No obstante, relató que hoy enfrentan "un cuello de botella" porque además de emitir por las mañanas entre tres y cuatro sentencias, por la tarde deben participar en audiencias donde deciden procesamientos o libertades, entre otras actuaciones. El inmenso volumen de trabajo y la falta de funcionarios genera que la atención a los profesionales "sea caótica", dijo un juez.

En algunos días, hay filas de entre diez y 15 abogados defensores para realizar trámites en las barandas de estos juzgados.

Ante una bandeja colmada de oficios y escritos, un magistrado ordena a sus actuarios y funcionarios que se detengan un instante y analicen cuáles son los asuntos urgentes.

"No podemos atiborrarnos tanto de papeles. Hay situaciones en que no podemos ni siquiera levantar la cabeza para ver qué cosa es medular o no", explicó un magistrado.

Los asuntos urgentes que deben resolver los jueces penales son libertades, pedidos de pruebas presentadas por abogados defensores y peticiones concretas efectuadas por presos, entre otras.

Otra jueza consultada coincidió con sus colegas en que en su sede tiene un enorme volumen de trabajo; faltan funcionarios y el edificio es incómodo para la actividad judicial —las salas de audiencias son pequeñas y carecen de fácil acceso para personas discapacitadas.
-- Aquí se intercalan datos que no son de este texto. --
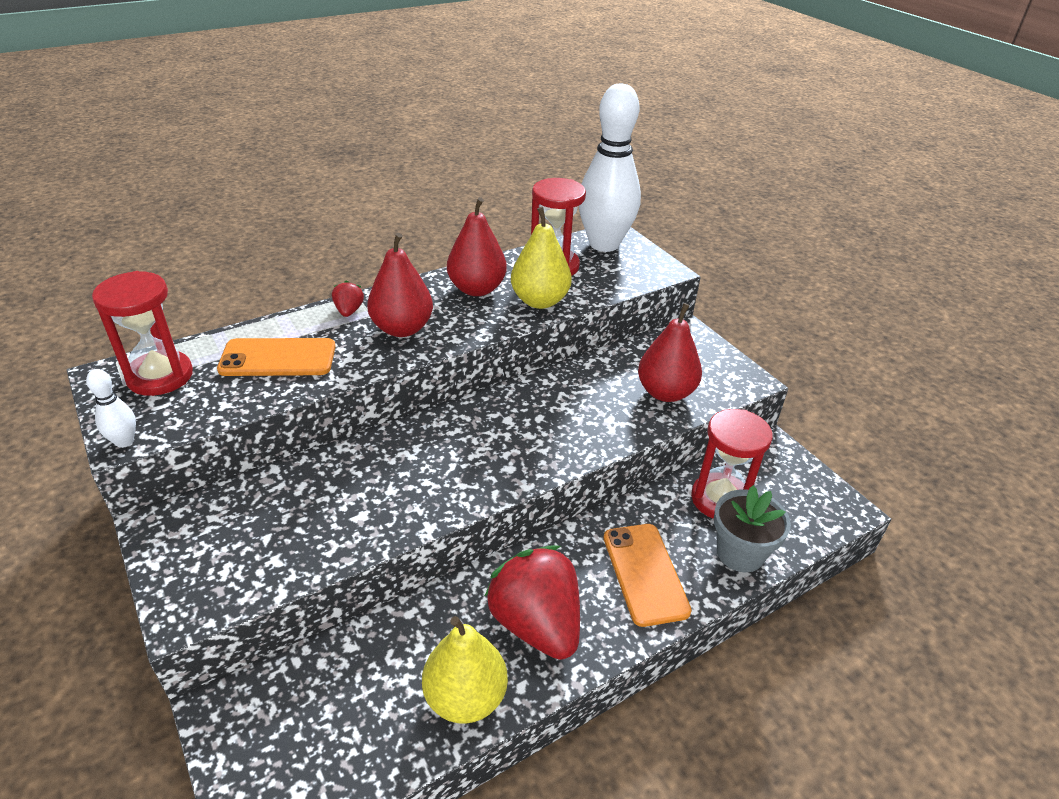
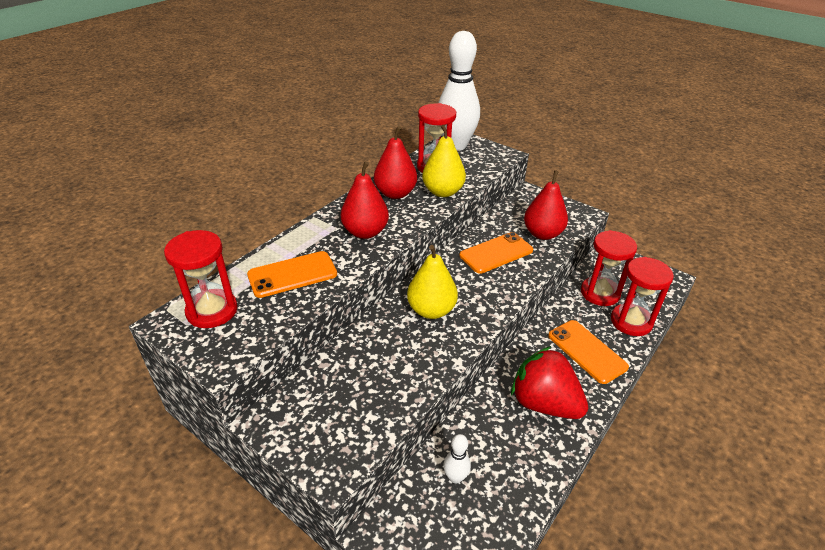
camera: 20 degrees left, 0 degrees up
(124, 441) = (223, 365): white bowling pin -> white bowling pin (455, 477)
(349, 311) = (318, 229): red strawberry -> none
(465, 697) = (532, 464): yellow pear -> yellow pear (431, 310)
(581, 401) = (496, 253): none -> orange phone
(740, 553) = (631, 322): grey flower pot -> red hourglass

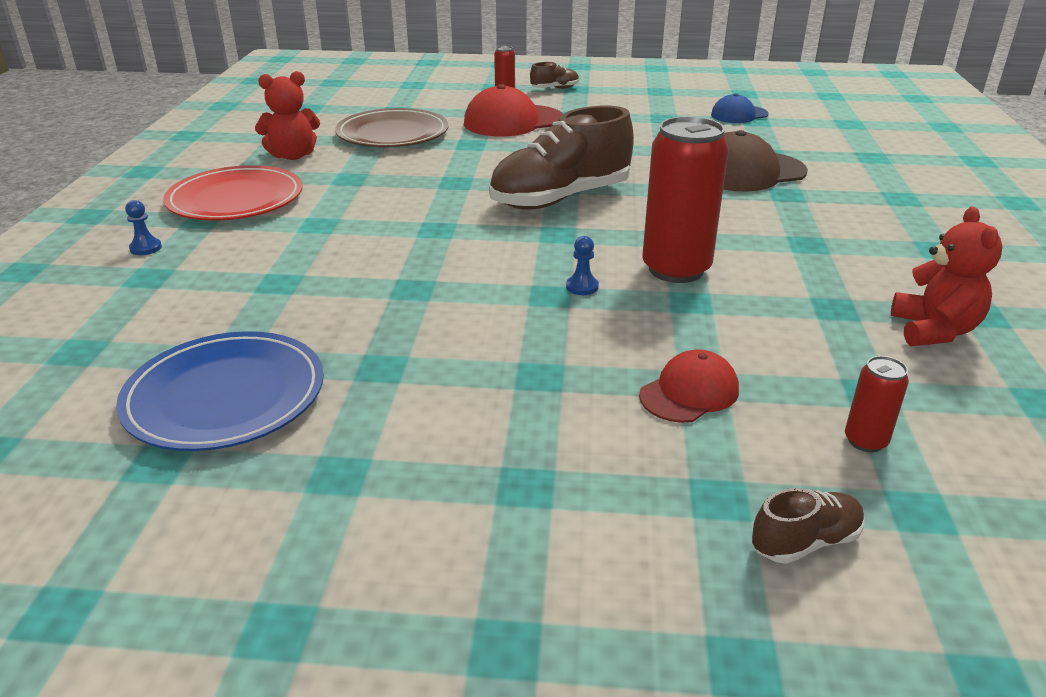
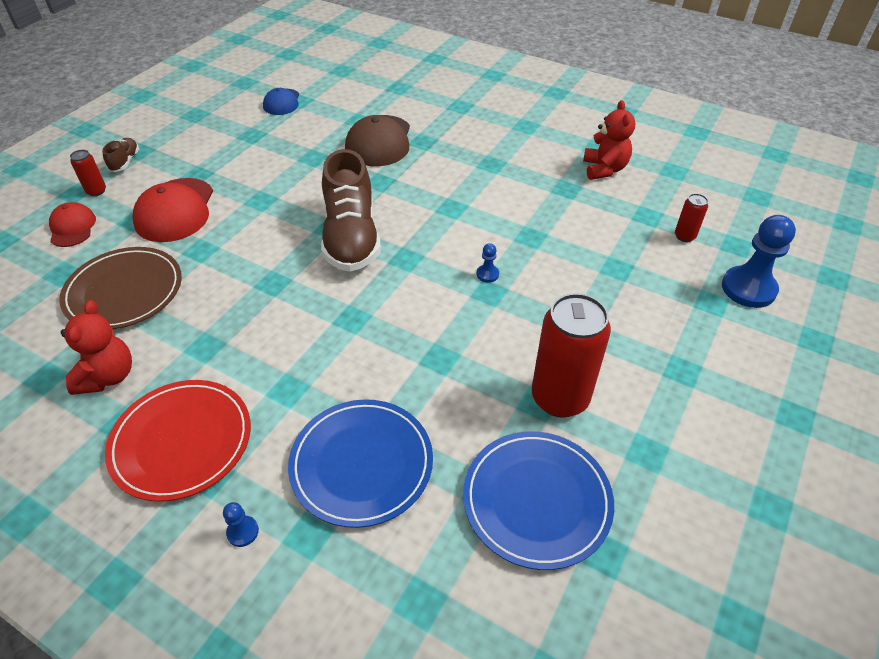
camera: 65 degrees left, 15 degrees up
(240, 281) = (361, 464): none -> blue plate
(676, 269) = (490, 226): red can -> red can (560, 398)
(689, 392) = (623, 276): red cap -> red cap (72, 227)
(805, 542) = (748, 288): brown shoe -> blue pawn
(934, 331) = (604, 169): red teddy bear -> red teddy bear turned 60 degrees clockwise

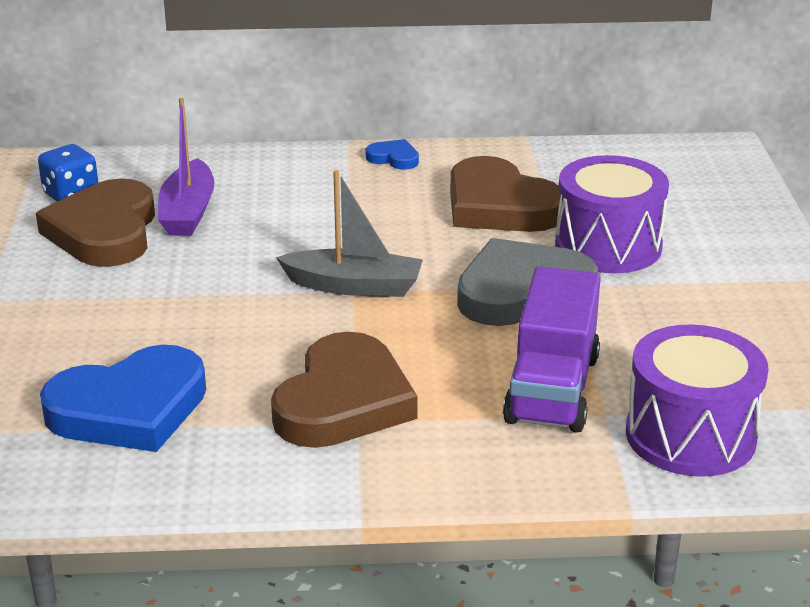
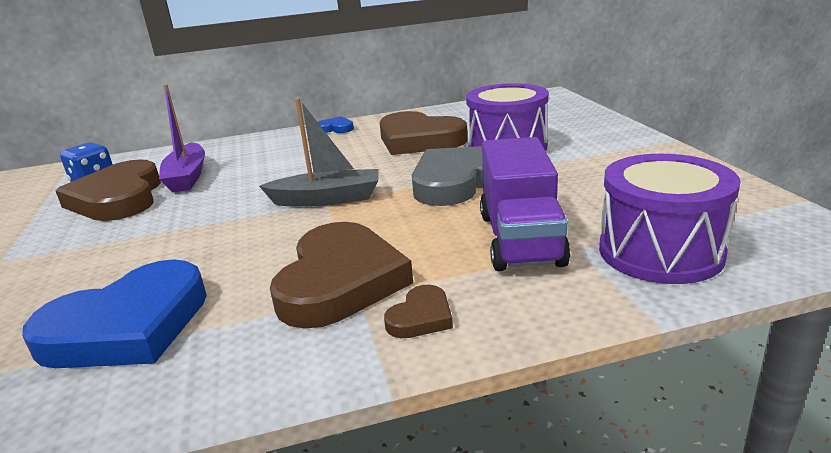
camera: 10 degrees left, 5 degrees down
(412, 457) = (421, 317): none -> brown heart

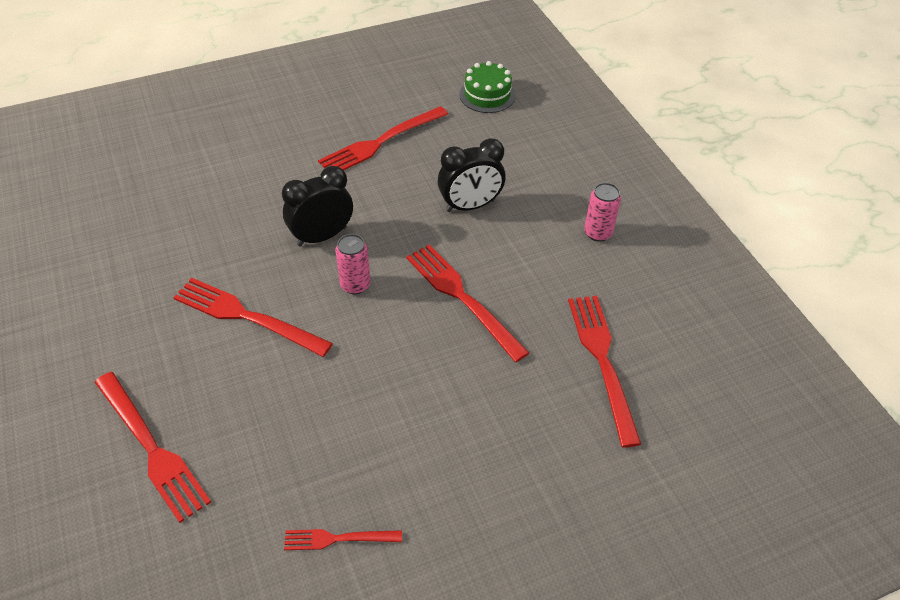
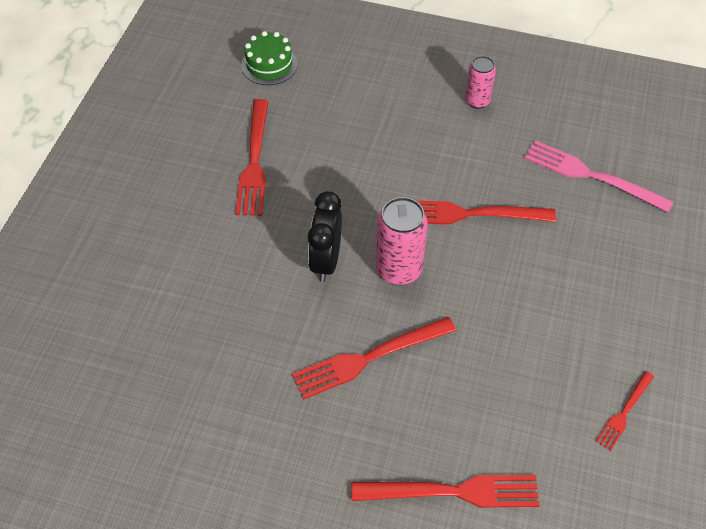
camera: 50 degrees left, 5 degrees up
(355, 285) = (399, 270): pink can -> pink can, size x1.60
(470, 206) = (382, 152): black clock -> none
(602, 361) = (591, 175): red fork -> pink fork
El 7 de noviembre del año pasado, los jueces que tramitan casos del viejo Código entregaron una carta dirigida al entonces presidente de la Corte, Jorge Chediak, donde se quejaban de la falta de funcionarios y de la escasa seguridad policial del edificio pese a que, en su interior, se encuentran expedientes correspondientes a 20 juzgados penales antiguos.

"Turnos extenuantes"

El sábado 3, una asamblea de fiscales debatió sobre las condiciones de trabajo desde que comenzó a aplicarse el nuevo Código del Proceso Penal. En el encuentro se discutió realizar un paro por semana en diferentes fiscalías, pero la moción no tuvo los votos necesarios. A favor de la medida se pronunciaron 48 magistrados, mientras que por la negativa votaron 57. Tres años atrás, una votación similar había resultado negativa por 60 votos contra tres. El vicepresidente de la Asociación, Gustavo Zubía, dijo a El País que los funcionarios se quejaron de la "sobrecarga laboral" y "extenuantes turnos". Agregó que la gremial denunció ante el Ministerio de Trabajo "una vulneración de sus derechos" por el cambio de condiciones de trabajo con el nuevo CPP.